Personal information
- Born: April 30, 1908 Detroit, Michigan, United States
- Died: December 26, 2003 (aged 95) Los Angeles, California, United States

Sport
- Sport: Fencing

= Joanna de Tuscan Harding =

American fencer

Joanna Savich de Tuscan Harding (April 30, 1908 – December 26, 2003) was an American Olympic foil fencer who competed in the 1936 Summer Olympics in Berlin.

Born April 30, 1908, in Detroit, Michigan, de Tuscan graduated from Highland Park High School. After high school, she attended an arts and crafts school in Detroit and began designing and selling jewelry. Later, she attended the Rhode Island School of Design and studied portrait painting.

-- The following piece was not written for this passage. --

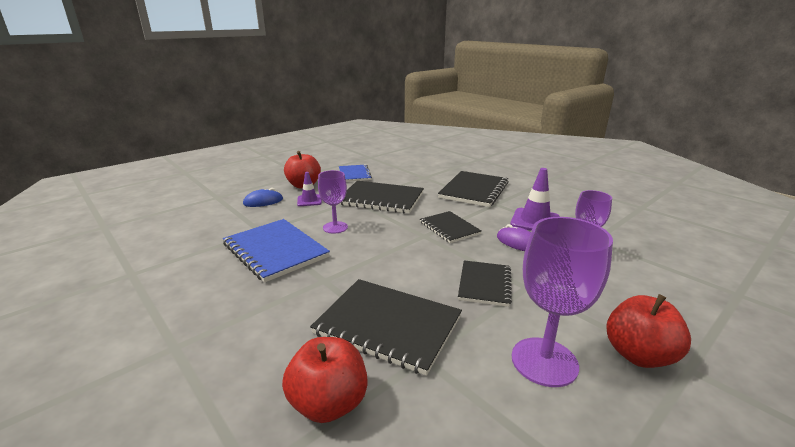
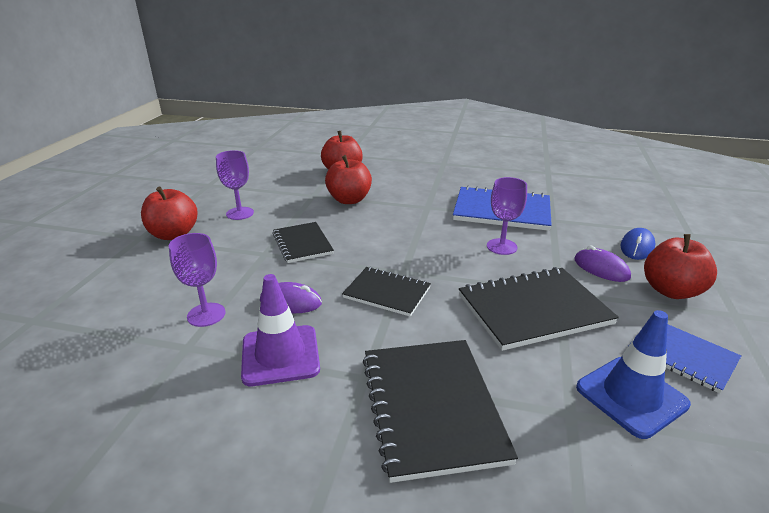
camera: 145 degrees right, 5 degrees up
(309, 200) = (601, 268): purple traffic cone -> purple mouse
(388, 325) = (349, 200): black notebook -> red apple
(395, 174) = (631, 396): none -> blue traffic cone
(544, 361) = (240, 213): purple goblet -> purple goblet, size x0.62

De Tuscan started fencing in Detroit at age 17 after being introduced to Bela de Tuscan, who, in 1931, became her husband. She soon won the Michigan state fencing title and became the Midwest section champion. She also was the first woman in fencing history to compete in pants. To advance her fencing, de Tuscan travelled to New York to train with Giorgio Santelli.

Leading up to the 1936 Olympic Games, de Tuscan won the Amateur Fencers League of America title in foils in 1936. She went on to compete in the women's foil at the Olympics.

After the Olympics, de Tuscan fenced in exhibitions and performed in theatrical fencing with sabres in London. She was the first woman to fence sabre. She has sponsored several companies, including Maxwell House Coffee, Camel Cigarettes, and Wheaties.

Upon return to the U.S., de Tuscan suffered a car accident that caused an injury to her back. During her recovery, she moved to Southern California, where she later started fencing at local clubs, including the Los Angeles Athletic Club and Hollywood Athletic Club. She then began working in real estate and served as a fencing double in films. She also became the first woman commander of the Los Angeles Power Squadron, where she taught safety at sea courses and worked on charting for the Coast Guard.

In 2001, de Tuscan was inducted into the U.S. Fencing Hall of Fame.